Some men may get uncomfortable and withdraw when women have strong feelings. This is particularly true when women are upset, but men may also feel uncomfortable when women are excited, full of joy, or even really turned on.
Men are often particularly uncomfortable whenever their partners are feeling anxious or distressed. It does not even have to be about them. Women can endlessly reassure their male partners that they are just upset, not upset with him, but that is not often reassuring enough.
Why is an openly emotional woman upsetting some men? Why do some men find women’s emotions impossible to ignore? As with most relationship-related questions, the answer is complex and multi-layered.
Simply put, men are often raised to feel responsible for women’s happiness. If their partner is unhappy, men sometimes believe they have failed in some critically important way.

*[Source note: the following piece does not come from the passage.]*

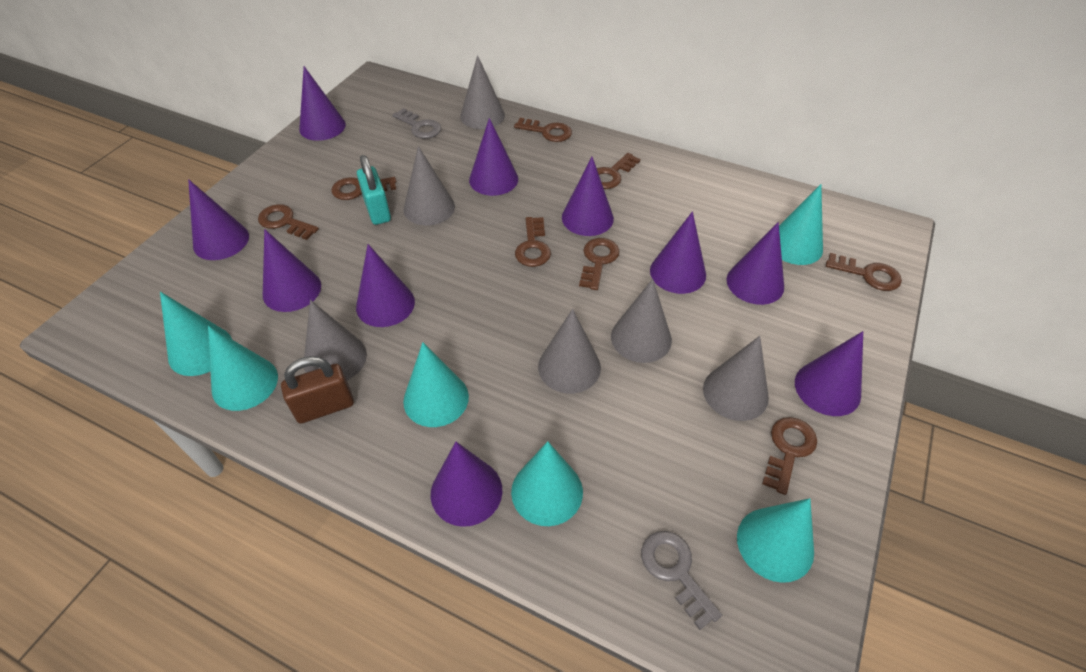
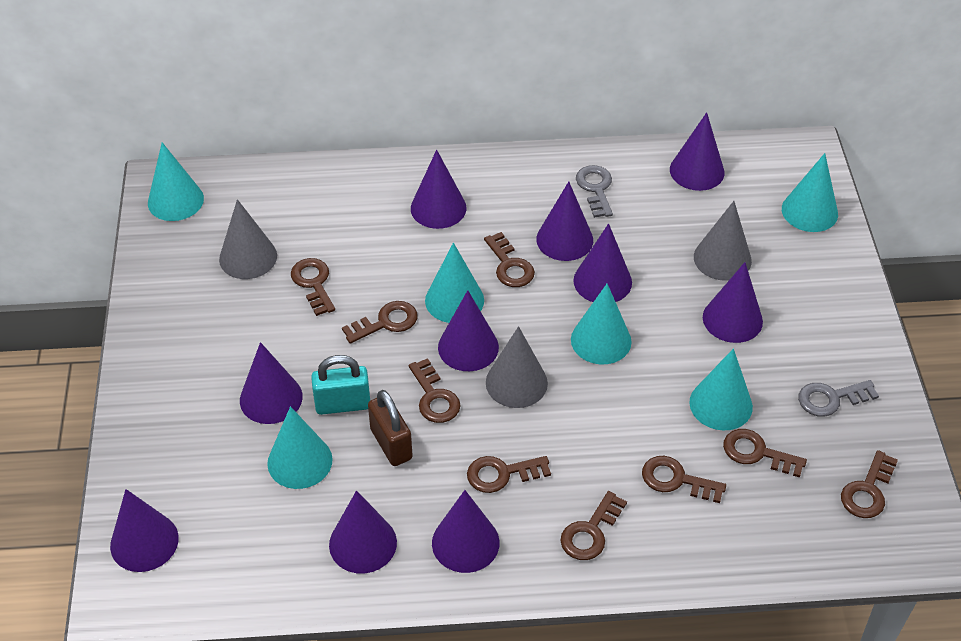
brown key: 8 -> 9
grey cone: 6 -> 3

Many men are also less familiar with and less able to talk about their own feelings, so they can feel disadvantaged when the conversation with their partner becomes more emotional and often defensively insist that the conversation with their partner remains “rational.” This is something like an American traveling abroad who wants other people to speak to them in English rather than trying to learn at least some rudiments of the language spoken in the country they are visiting.
Men are often socialized to be less emotionally fluent than their female partners because our culture stereotypically considers the world of emotions to be “feminine territory.” From early childhood, men are often derided or mocked for showing signs of emotions other than anger (the one emotion allowed to men). For example: “Big boys, don’t cry.” “Don’t be a sissy.”